13.3 Option 3: Company limited by guarantee (CLG)
A company limited by guarantee is a federal structure registered with ASIC. Members guarantee a small amount (often $10–$100) in the event of winding up, rather than holding shares.
- Can operate nationally without interstate registration issues
- Higher annual fees (~$1,267/year to ASIC vs ~$57 for an association)
- Subject to more rigorous ASIC reporting requirements
- Can apply for ACNC registration as a charity if the collective has a genuine charitable purpose
Pros: National scope. More credible structure if the collective grows or seeks grants. Clear governance framework under the Corporations Act.
Cons: Overkill for a 50-person collective. Higher compliance cost. The guarantee structure doesn’t naturally map to “members buy shares in shared infrastructure.”
Estimated setup cost: $1,500–$4,000 (ASIC fees + legal advice on constitution).
13.4 What about ACNC registration and DGR status?

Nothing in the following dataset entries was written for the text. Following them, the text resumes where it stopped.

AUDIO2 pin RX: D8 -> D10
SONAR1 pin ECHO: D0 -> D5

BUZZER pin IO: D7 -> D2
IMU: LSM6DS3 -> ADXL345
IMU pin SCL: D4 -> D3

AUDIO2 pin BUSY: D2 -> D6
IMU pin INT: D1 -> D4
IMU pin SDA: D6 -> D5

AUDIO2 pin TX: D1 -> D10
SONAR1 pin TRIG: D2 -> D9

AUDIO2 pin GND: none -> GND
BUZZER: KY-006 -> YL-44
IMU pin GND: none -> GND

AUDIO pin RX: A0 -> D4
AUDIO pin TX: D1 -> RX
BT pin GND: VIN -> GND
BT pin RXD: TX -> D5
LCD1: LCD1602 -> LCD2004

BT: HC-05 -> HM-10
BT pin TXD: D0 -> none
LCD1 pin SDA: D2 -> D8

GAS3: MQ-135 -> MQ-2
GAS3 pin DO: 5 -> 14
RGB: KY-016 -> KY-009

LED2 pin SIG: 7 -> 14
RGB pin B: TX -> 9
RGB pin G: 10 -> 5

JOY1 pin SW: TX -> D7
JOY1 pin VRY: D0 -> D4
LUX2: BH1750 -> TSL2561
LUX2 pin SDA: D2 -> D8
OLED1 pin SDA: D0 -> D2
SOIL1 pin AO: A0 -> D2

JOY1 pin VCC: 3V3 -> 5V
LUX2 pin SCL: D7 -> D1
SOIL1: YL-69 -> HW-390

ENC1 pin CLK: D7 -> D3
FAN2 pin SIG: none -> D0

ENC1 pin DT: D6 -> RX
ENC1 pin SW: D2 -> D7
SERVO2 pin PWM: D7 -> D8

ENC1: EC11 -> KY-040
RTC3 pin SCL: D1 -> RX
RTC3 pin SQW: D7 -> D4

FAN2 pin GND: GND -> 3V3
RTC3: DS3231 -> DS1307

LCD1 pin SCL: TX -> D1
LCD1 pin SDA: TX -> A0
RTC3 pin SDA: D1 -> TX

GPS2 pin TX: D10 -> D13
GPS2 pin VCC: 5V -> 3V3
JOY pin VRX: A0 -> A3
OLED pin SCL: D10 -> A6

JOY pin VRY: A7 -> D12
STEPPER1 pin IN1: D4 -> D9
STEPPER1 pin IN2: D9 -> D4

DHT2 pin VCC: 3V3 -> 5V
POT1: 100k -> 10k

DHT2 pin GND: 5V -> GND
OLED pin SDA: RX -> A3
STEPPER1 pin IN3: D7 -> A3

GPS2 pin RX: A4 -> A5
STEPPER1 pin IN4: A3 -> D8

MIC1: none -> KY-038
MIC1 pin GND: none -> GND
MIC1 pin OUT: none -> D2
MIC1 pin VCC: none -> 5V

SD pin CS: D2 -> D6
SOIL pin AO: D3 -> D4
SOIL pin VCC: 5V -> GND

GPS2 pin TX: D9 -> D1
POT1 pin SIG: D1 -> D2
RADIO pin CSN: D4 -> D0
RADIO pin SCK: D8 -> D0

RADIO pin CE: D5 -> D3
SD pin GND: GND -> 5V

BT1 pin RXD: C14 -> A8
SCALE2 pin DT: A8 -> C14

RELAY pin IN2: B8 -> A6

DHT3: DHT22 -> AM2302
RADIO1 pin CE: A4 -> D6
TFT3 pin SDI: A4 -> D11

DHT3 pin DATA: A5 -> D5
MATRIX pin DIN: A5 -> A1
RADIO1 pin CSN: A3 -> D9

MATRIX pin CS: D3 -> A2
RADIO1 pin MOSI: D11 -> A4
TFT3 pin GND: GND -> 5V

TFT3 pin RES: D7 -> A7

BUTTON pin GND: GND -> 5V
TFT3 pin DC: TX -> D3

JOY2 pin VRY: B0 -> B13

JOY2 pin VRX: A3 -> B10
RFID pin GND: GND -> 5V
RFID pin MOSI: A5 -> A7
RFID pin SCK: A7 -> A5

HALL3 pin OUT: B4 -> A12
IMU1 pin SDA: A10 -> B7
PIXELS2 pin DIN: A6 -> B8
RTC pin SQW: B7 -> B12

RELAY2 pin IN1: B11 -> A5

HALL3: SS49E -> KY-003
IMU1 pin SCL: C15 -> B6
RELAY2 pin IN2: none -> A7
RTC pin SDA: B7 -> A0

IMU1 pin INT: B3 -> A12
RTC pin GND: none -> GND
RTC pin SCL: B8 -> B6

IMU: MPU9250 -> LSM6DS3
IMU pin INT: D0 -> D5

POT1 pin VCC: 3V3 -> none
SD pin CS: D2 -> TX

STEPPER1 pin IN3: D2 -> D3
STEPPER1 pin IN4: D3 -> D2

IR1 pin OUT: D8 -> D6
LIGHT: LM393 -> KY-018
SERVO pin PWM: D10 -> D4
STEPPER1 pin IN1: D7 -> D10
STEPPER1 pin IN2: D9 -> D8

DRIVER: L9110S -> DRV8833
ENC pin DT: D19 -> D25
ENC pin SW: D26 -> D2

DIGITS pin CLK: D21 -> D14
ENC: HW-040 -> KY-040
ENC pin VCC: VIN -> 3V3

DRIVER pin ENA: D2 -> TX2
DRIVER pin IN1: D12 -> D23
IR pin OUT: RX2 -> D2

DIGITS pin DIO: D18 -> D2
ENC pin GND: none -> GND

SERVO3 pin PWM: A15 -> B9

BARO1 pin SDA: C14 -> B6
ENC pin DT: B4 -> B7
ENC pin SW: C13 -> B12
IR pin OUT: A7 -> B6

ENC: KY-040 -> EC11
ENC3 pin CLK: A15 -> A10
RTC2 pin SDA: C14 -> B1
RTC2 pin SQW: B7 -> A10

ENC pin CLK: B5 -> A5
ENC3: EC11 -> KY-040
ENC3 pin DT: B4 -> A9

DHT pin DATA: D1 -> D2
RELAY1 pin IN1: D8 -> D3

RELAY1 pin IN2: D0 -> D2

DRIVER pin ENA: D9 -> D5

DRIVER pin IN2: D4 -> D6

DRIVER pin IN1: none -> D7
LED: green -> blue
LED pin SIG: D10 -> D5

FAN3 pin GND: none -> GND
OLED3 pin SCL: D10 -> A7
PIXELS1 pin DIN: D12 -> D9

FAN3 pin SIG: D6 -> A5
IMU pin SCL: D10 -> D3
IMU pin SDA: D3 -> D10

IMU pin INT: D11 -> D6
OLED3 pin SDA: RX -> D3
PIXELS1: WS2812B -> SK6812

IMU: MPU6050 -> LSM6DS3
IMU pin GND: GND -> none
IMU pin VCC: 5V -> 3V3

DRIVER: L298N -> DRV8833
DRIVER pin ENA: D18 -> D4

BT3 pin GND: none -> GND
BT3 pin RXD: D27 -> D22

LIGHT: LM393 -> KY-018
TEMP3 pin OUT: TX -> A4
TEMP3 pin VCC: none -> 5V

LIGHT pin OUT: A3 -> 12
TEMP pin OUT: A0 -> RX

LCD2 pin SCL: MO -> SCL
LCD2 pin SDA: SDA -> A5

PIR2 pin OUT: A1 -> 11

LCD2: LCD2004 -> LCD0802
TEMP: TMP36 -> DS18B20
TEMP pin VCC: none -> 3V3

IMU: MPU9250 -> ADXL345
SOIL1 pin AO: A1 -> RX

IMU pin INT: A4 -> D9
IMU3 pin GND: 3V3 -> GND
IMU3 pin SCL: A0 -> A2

Probably not. ACNC registration requires a charitable purpose, and “a group of professionals sharing AI compute” isn’t obviously charitable. If the collective had an explicit community education or digital inclusion mission — e.g. providing AI access to under-resourced community organisations — ACNC registration might be possible, but it would constrain the collective’s operations significantly. DGR endorsement (tax-deductible donations) is even harder to obtain. Let’s not plan around it.
13.5 Recommendation
For a compute collective of 25–50 people in a single city: start as an incorporated association for speed and simplicity, with an explicit plan to convert to a cooperative under the CNL if the model proves viable and the collective wants a more natural ownership structure. The conversion process is well-documented and doesn’t require dissolving the original entity.
If the collective spans multiple states from the start, or if members want a share-based buy-in from day one, go straight to a cooperative.
Either way, let’s get a solicitor to review the constitution/rules before committing $160k of members’ money to a hardware purchase. Budget $2,000–$5,000 for initial legal advice — cheap insurance on a six-figure asset.
14 Next steps
If we’re interested in forming or joining a compute collective, the immediate actions are:
- Gauge interest: find 10–20 people who would commit to ~$150/month for sovereign AI access
- Run a cloud pilot: $200 buys a weekend of testing on rented GPUs
- Choose a legal structure: start as an incorporated association, convert to a cooperative if the model works (see legal structure section above)
- Order hardware: current lead times for DGX Station are “months, not weeks” — starting the order process early is important
- Document everything: the playbook we write becomes the replication kit for the next collective
The companion post makes the case for why. This post, I hope, makes the case for how.